This week I had the shocking experience of having someone Not. Like. My. Work.
I say shocking because I’ve been fortunate. Over about 18 years of running my own business, I’ve been able to submit a first draft of my assignments that’s pretty close to what’s required. There may be a bit of back and forth over some wording, but generally, the client is pleased with what I hand in. I’ve received comments like this from happy customers:
- “You did a good job of capturing the essence of our discussion and the message we were looking to convey.”
- “I am impressed at how you can take a 20-minute conversation and turn it into an understandable article.”
- “I can basically provide you with details for a story and you just run with it.”
- “I am impressed with your skills of listening, selecting the most important information and putting it all together.”
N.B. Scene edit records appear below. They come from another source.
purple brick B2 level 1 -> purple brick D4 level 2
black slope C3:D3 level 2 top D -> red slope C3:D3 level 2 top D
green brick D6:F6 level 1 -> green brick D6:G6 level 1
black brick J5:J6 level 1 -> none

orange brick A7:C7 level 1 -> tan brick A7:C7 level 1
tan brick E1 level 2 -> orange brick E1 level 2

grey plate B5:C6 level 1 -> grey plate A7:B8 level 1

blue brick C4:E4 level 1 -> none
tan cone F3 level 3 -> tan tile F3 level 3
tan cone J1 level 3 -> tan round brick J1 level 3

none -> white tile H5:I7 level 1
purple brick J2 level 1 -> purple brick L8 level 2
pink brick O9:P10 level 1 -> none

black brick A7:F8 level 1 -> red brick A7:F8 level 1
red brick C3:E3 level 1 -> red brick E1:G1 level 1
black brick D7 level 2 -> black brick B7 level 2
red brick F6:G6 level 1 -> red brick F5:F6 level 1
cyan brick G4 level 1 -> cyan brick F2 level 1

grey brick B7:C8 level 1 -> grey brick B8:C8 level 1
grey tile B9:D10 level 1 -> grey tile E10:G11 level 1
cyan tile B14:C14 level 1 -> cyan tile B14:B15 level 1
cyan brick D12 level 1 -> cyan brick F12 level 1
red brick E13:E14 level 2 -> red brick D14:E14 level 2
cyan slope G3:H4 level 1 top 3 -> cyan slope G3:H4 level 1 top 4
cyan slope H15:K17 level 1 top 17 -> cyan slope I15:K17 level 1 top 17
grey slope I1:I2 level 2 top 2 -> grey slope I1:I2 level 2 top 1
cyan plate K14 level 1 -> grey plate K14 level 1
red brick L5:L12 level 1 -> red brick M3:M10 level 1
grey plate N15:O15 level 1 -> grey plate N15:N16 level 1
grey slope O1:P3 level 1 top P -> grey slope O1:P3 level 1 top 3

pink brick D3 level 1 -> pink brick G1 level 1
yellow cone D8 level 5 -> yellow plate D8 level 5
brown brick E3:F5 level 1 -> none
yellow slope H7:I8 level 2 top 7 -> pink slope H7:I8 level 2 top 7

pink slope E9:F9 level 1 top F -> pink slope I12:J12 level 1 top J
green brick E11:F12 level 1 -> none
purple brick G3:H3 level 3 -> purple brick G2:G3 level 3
So it was a good reminder to me to stay humble when an article I submitted last week did not fly. The VP who has to approve it did not like it, so I am rewriting it this week. His communications person (who did like the article, fortunately) and I have discussed the areas he flagged as a problem, and one key change that will solve much of them is a new lead sentence/introduction.
What I have learned:
- This reinforces the importance of one of the tactics I use to turn in a close-to-final first draft. That is, to interview key people involved in the topic I am covering, and ask “what do you want employees to take away from reading this article?” I had asked the VP for 10 minutes to talk about his perspective, but he did not have time.
- I could have sent a few questions by e-mail, just to confirm the sensitive areas he wanted to avoid or key areas he wanted to highlight.
- Recognizing that the VP had a new boss, I should have asked about a recent meeting he attended and whether he had commented on the project I was to write about.
I’m starting a new week properly chastened.